AMENDMENT NO. 1 TO SECURED CONVERTIBLE ORIGINAL ISSUE DISCOUNT PROMISSORY NOTE AND TO LOAN AGREEMENT
AMENDMENT NO. 1 TO
SECURED CONVERTIBLE
ORIGINAL ISSUE DISCOUNT PROMISSORY NOTE
AND TO LOAN AGREEMENT
Effective on October 11, 2017 (the “Effective Date”), each of (i) the Secured Convertible Original Issue Discount Promissory Note, dated August 21, 2017, issued by VICTORY ENERGY CORPORATION to VISIONARY PRIVATE EQUITY GROUP I, LP in the principal amount of $550,000 (the “Note”), and (ii) the Loan Agreement, dated August 21, 2017 by and between VICTORY ENERGY CORPORATION and VISIONARY PRIVATE EQUITY GROUP I, LP (the “Loan Agreement”), are hereby amended as follows:
1.Increase in Principal Amount.

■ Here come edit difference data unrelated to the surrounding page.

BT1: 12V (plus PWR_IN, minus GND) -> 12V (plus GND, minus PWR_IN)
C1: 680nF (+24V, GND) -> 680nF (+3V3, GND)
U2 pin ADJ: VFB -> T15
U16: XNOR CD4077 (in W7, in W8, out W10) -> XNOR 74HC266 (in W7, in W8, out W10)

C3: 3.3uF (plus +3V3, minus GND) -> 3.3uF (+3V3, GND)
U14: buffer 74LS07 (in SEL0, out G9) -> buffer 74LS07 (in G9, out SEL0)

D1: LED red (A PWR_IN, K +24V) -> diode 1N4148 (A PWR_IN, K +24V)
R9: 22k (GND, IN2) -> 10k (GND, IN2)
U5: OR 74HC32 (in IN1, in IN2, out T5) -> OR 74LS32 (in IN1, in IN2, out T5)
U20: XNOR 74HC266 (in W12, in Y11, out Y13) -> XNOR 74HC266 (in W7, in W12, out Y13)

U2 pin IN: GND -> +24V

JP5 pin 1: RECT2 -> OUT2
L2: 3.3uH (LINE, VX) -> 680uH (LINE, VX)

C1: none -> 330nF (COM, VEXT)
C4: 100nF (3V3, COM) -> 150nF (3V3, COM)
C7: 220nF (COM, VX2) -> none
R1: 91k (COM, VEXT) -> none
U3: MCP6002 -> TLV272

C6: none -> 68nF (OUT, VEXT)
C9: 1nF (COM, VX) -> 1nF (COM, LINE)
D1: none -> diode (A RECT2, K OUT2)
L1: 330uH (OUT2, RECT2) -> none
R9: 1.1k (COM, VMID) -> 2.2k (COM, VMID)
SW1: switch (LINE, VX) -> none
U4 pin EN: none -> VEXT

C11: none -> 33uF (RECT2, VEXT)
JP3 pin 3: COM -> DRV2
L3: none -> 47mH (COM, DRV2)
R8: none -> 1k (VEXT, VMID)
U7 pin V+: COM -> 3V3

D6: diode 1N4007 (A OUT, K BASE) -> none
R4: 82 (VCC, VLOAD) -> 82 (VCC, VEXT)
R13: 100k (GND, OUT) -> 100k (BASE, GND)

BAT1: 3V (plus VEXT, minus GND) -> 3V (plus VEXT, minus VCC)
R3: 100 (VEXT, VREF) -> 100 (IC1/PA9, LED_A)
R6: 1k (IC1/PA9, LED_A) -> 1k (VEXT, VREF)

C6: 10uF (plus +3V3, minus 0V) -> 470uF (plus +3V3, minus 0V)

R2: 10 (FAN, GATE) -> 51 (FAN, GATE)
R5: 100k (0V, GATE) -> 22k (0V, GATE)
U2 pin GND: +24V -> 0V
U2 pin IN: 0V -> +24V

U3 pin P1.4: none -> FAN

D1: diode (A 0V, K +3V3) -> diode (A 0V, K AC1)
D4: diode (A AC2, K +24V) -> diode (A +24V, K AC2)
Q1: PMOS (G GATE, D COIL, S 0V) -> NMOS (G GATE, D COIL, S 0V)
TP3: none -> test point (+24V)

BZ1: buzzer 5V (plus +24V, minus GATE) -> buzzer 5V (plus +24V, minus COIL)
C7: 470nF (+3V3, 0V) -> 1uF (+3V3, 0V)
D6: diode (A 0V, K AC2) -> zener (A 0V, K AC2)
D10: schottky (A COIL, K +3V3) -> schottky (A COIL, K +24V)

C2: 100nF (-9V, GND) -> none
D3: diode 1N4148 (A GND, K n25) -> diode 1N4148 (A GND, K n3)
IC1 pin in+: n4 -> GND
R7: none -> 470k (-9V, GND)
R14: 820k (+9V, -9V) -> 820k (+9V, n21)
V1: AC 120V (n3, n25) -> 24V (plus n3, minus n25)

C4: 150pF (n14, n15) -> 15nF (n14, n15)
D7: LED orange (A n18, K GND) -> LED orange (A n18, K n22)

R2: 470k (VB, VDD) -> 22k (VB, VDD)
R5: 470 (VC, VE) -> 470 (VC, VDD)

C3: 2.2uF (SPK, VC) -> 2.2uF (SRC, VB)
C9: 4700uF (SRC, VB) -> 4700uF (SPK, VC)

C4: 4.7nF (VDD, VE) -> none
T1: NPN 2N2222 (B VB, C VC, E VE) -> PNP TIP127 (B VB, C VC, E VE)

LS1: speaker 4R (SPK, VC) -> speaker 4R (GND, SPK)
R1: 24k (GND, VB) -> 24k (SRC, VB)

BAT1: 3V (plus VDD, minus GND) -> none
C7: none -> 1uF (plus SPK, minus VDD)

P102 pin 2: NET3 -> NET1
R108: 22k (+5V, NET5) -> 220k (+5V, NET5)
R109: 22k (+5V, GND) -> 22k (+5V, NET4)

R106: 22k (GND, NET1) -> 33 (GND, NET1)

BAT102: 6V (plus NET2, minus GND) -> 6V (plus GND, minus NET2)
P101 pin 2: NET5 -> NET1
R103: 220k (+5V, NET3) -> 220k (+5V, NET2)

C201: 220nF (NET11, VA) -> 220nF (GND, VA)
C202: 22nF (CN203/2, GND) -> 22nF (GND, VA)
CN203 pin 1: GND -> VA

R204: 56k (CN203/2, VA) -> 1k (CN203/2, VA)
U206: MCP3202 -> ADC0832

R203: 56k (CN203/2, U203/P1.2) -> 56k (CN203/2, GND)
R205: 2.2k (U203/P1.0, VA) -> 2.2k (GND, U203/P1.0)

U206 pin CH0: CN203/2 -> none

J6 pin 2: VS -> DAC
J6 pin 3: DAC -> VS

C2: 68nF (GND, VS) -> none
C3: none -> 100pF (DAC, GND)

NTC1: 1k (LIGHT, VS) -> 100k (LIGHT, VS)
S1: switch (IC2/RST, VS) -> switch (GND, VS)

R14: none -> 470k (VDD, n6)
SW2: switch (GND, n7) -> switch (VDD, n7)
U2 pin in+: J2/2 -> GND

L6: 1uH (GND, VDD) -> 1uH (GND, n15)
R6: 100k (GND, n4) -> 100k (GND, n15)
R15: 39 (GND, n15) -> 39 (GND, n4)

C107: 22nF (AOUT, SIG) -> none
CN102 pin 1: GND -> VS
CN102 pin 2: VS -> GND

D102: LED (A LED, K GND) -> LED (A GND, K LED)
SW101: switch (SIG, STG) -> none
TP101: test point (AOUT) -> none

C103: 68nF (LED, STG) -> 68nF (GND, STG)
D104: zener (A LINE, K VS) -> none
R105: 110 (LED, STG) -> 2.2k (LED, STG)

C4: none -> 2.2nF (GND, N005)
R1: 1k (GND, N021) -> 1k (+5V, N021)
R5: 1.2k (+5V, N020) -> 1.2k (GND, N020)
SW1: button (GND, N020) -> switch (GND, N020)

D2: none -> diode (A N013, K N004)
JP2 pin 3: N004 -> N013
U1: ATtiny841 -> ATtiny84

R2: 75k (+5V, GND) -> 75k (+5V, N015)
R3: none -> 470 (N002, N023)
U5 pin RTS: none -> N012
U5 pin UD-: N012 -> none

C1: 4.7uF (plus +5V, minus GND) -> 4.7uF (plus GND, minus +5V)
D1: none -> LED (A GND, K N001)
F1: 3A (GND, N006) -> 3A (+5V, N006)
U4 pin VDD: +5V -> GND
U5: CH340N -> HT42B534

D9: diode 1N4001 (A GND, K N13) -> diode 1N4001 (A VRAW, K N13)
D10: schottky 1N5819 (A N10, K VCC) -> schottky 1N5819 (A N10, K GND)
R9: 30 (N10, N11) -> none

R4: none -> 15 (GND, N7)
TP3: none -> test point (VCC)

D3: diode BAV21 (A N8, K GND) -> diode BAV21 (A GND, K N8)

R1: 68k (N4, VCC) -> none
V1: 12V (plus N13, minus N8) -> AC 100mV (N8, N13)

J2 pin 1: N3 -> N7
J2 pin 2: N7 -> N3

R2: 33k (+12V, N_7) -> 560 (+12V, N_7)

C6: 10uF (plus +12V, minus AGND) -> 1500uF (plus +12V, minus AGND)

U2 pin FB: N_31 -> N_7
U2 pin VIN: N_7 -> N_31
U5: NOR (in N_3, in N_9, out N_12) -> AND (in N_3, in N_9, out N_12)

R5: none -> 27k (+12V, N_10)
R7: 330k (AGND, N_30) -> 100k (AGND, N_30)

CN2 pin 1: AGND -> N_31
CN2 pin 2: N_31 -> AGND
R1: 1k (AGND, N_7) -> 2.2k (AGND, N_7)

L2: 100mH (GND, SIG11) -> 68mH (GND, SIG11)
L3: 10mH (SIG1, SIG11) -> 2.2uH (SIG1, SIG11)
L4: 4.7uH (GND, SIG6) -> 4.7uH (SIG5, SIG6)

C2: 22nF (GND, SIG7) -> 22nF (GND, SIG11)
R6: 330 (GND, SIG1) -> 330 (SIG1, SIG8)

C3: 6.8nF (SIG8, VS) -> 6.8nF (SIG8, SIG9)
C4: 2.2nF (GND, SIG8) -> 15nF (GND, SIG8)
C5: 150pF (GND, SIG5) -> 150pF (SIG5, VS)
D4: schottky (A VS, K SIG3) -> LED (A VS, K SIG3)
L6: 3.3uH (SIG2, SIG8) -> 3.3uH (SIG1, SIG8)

The principal amount of the Note is hereby increased by Seventy-One Thousand, Five Hundred Dollars ($71,500), resulting in an increase in the principal amount of the Note to Six Hundred Twenty-One Thousand, Five Hundred Dollars ($621,500).
2.Increase in Loan Amount. The loan amount of the Note is hereby increased by Sixty-Five Thousand Dollars ($65,000), resulting in an increase in the loan amount of the Note to Five Hundred Sixty-Five Thousand Dollars ($565,000).
3.Original Issue Discount. The Note, as amended by this Amendment No. 1 to Secured Convertible Promissory Note and Loan Agreement, is being issued at an original issue discount of Fifty-Six Thousand, Five Hundred Dollars ($56,500).
4.Extension of Maturity Date. The Maturity Date is extended to November 30, 2017; provided, however, that the Maturity Date shall be accelerated if Borrower raises capital in an amount sufficient to repay the Principal Amount and all other amounts due under the Loan.
5.Option to Loan Additional Amounts. The Lender shall have the option, but not the obligation, to loan to the Borrower up to an additional $250,000 on the terms specified in the Note and Loan Agreement. If the Lender elects to loan additional amounts to the Borrower it shall deliver to the Borrower a written notice that indicates (a) the amount of the additional loan, (b) the new principal amount of the Note, (c) the new loan amount, and (d) the new aggregate original issue discount amount. Such notice, after funding of the additional loan amount, shall automatically, and without any action on the party of the Borrower or the Lender, be deemed to be an amendment to the Note and Loan Agreement that reflects the terms described in the Lender’s written notice. The Lender’s written notice shall be evidence of the additional loan amount absent manifest error.
6.Ratification of Remaining Provisions. Except as expressly set forth herein, all of the provisions of the Note and the Loan Agreement shall remain in full force and effect.
7.
IN WITNESS WHEREOF, the undersigned has caused this Amendment No. 1 to Secured Convertible Original Issue Discount Promissory Note and to Loan Agreement to be executed by its duly authorized officers on the Effective Date.
VISIONARY PRIVATE EQUITY GROUP I, LP, BY: VISIONARY PE GP I, LLC,
its General Partner
By:/s/ Xxxxxx Xxxxxx
Name: Xxxxxx Xxxxxx
Title: Senior Managing Director
VICTORY ENERGY CORPORATION
By:/s/ Xxxxxxx Xxxx
Name: Xxxxxxx Xxxx
Title: Chief Executive Officer
CONSENT OF ARMACOR
The undersigned, on behalf of Armacor Victory Ventures, LLC, consents to the foregoing amendment to the Loan Agreement and Note which increases the principal amount of the Note as described above.